Homélie du 5 juillet, 14ème dimanche du Temps Ordinaire Ez 2, 2-5; 2Co 12, 7-10 - Mc6, 1-6
En ce dimanche d’été, les textes de la
liturgie nous branchent sur un sujet qui n’est peut-être pas à proprement
parler divertissant mais qui pourrait néanmoins mobiliser quelques-uns de nos
neurones fussent-ils déjà en mode « vacances »: le rôle du prophète
et son impact dans la société.
La première lecture que nous avons entendue
est le récit de la vocation du prophète Ezéchiel. Cela commence ainsi: « L’esprit
vint en moi, il me fit mettre debout ». Cette indication n’est pas un
détail superflu, elle a en fait une réelle importance car le prophète est un
homme debout. Quand j’étais adolescent, France Gall chantait: « Il jouait
du piano debout, Quand les trouillards sont à genoux, Et les soldats au
garde-à-vous, Simplement sur ses deux pieds, Il voulait être lui vous
comprenez ».
Je ne savais pas à l’époque que ces paroles se référaient à
Jerry Lee Lewis dont la personnalité un peu fêlée avait quelque chose de
prophétique mais d’un prophétisme désespéré parce que sans Dieu… La grande
différence entre Jerry Lee Lewis et Ezéchiel c’est que dans le cas d’Ezéchiel,
c’est l’Esprit de Dieu qui va remettre le prophète debout lorsqu’il était à
terre …
L’Esprit qui meut le prophète est celui qui
résiste à la pesanteur, qui résiste aux lois d’un monde où tout est prévisible
et où tout tend vers le bas. Ne pas vouloir s’insérer dans un monde déjà
vieilli, ne pas vouloir se couler dans le béton d’une société sclérosée, mais désirer
apporter du neuf, c’est d’ailleurs le propre de la jeunesse. Un jeune ami
égyptien me faisait un jour cette confidence: « Je sens très
fortement la responsabilité qui est la mienne de changer le monde et cela fait
de moi quelqu’un de perpétuellement différent de mon entourage ». Et Jésus
nous dit dans l’Evangile: « Un prophète n’est méprisé que dans son pays, sa
famille et sa propre maison ». En effet l’entourage de Jésus prétend le
connaître en le réduisant au déjà-connu : « N’est-il pas le
charpentier, le fils de Marie, et le frère de Jacques, de José, de Jude et
de Simon ? Ses sœurs ne sont-elles pas ici chez nous ? ».
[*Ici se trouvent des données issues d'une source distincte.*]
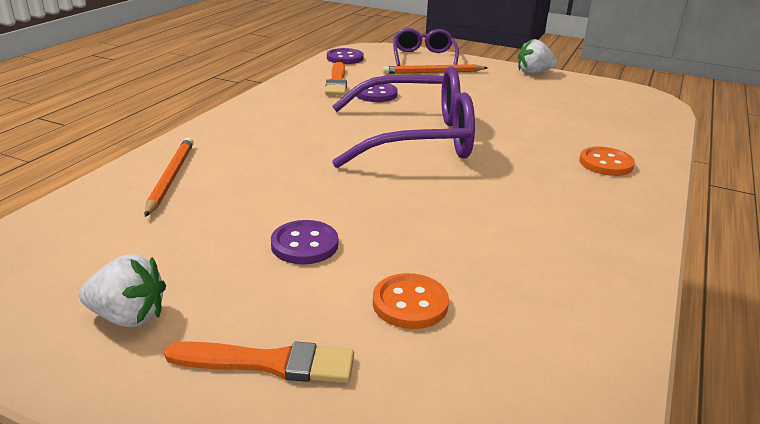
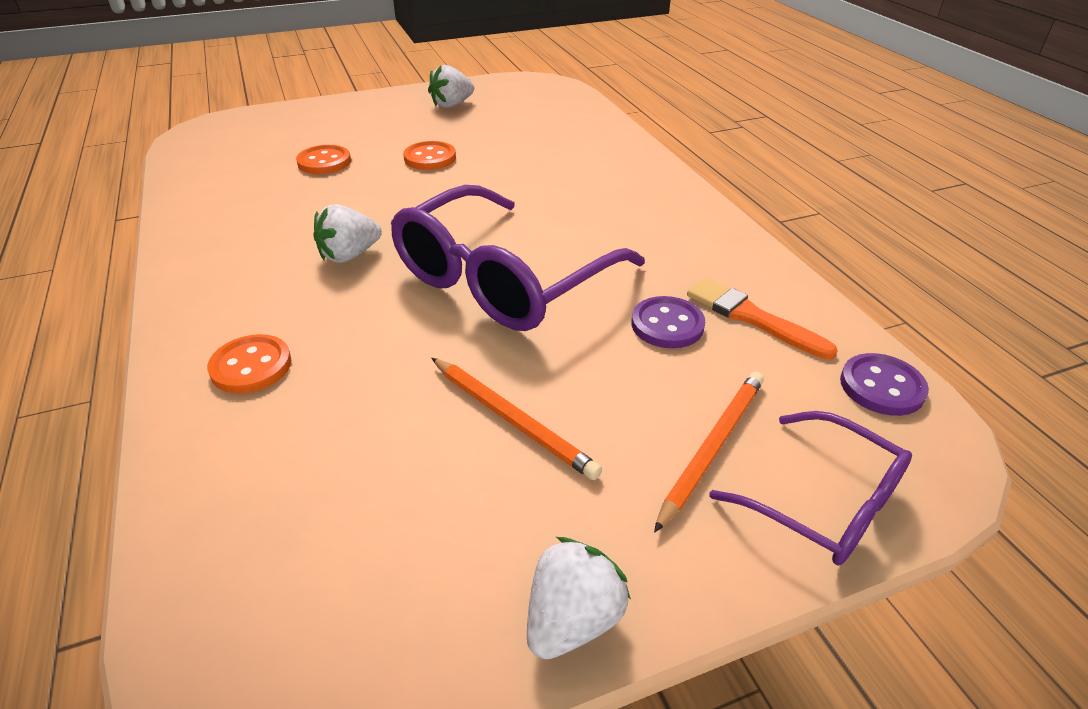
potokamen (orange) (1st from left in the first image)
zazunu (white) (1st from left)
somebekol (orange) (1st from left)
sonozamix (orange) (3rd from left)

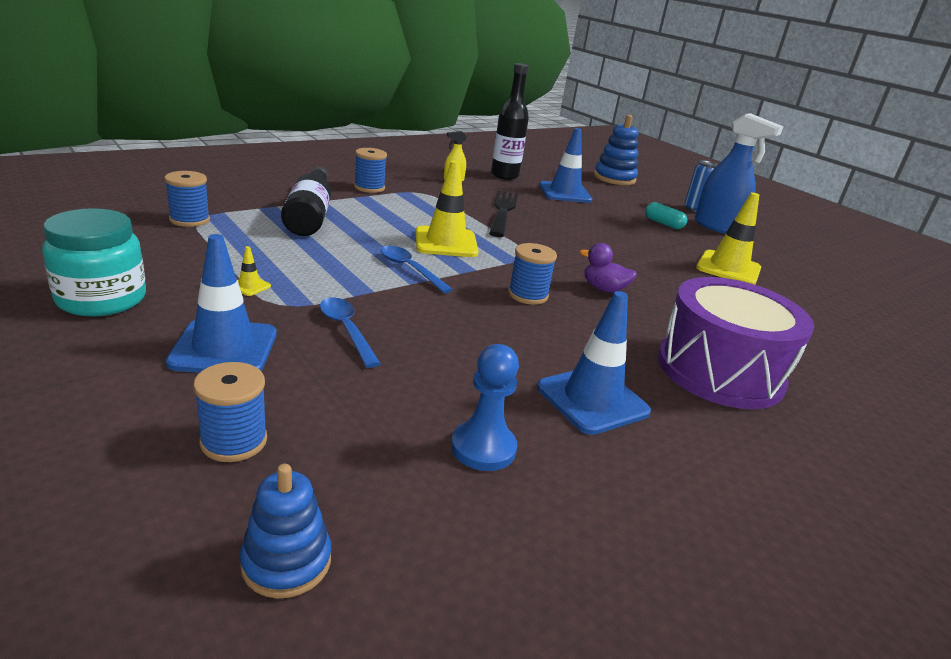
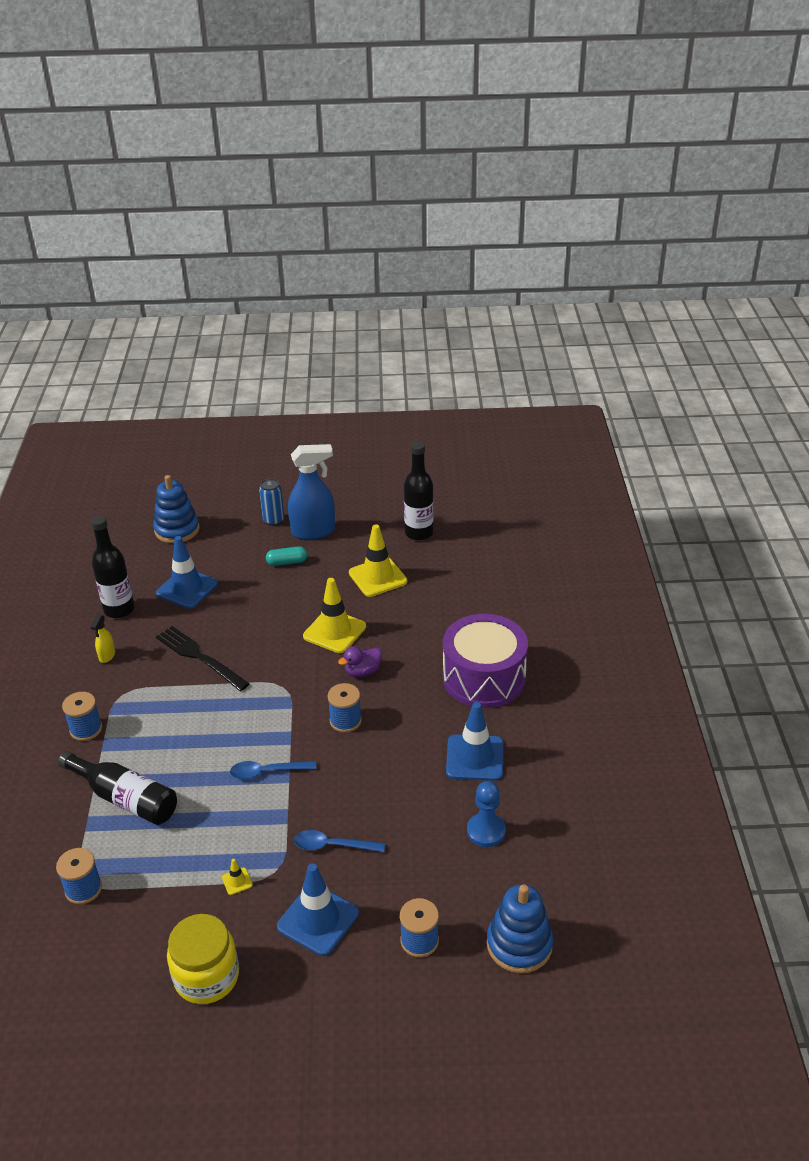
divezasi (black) (3rd from left)
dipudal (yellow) (2nd from left)
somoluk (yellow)
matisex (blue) (2nd from left)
Réduire quelqu’un au déjà-connu c’est un des pires péchés car c’est l’empêcher
de faire surgir la nouveauté qu’il peut apporter. Le pire qui peut arriver dans
un couple c’est quand l’un dit à l’autre : « Je te connais ».
Dire à quelqu’un « je te connais », c’est l’enfermer dans le
déjà-connu et l’empêcher de produire du neuf : « Là, Jésus ne pouvait
accomplir aucun miracle ».
Le prophétisme c’est en fait l’éternelle
jeunesse d’une humanité qui ne se résout pas aux limites un peu déprimantes de
son état présent mais croit à la possibilité de s’élever, de devenir plus
juste, plus désintéressée, plus fraternelle, etc. Face à ce désir de
l’humanité, la révélation judéo-chrétienne vient proclamer qu’il y a tout un
Dieu qui de toujours à toujours est le grand protecteur de cet idéal d’humanité,
protégeant en quelque sorte l’humanité contre elle-même, contre toute tentation
défaitiste qui consisterait à se résigner – ce qui reviendrait peu ou prou à s’arrêter
de vivre. C’est pourquoi tous les prophètes de l’Ancien Testament s’expriment
toujours au nom de ce Dieu: « Tu leur diras : ‘Ainsi parle le
Seigneur Dieu...’ ». Et que dit-il ce Seigneur Dieu ? Au fond cela revient
toujours au même: « Je veux être ton allié dans la réalisation de ta vie,
de ton humanité. Sans cesse je viens renouveler ta jeunesse pour que tu
continues d’être un homme debout jusqu’à ton dernier souffle. Et lorsque tu me
rendras ce souffle, à moi qui te l’ai donné, crois bien que je serai assez
puissant pour te relever et te faire passer à une nouvelle vie, une éternelle
jeunesse qui ne connaîtra plus ni fatigue, ni déception, ni
découragement… ».
Ce message le prophète ne se contente pas de
le proclamer, il est appelé à le vivre: vivre de la présence de Dieu qui
ne cesse de venir au secours de son humanité si faible et menacée pour lui
faire donner sa pleine mesure. C’est ainsi que l’a compris Saint Paul après
avoir prié pour être délivré d’une limite personnelle qui le faisait souffrir,
lorsque Dieu a répondu à sa prière en lui disant, comme nous le lisons
dans la deuxième lecture: « Ma grâce te suffit : ma puissance donne
toute sa mesure dans la faiblesse ». Pour le prophète, les difficultés
rencontrées ne sont au fond que l’occasion de proclamer plus fortement encore
le message dont il est investi : « Dieu est celui qui renouvelle ma
jeunesse », comme le dit ce verset du psaume que le prêtre dit en montant
à l’autel dans la messe tridentine : Introibo ad altarem Dei, ad Deum qui
laetificat juventutem meam !
La dernière difficulté que le prophète aura à
affronter au terme d’une longue jeunesse c’est évidemment le grand âge et la
mort. Ma grand mère aimait à dire: « Jusqu’à 80 ans, on est jeune.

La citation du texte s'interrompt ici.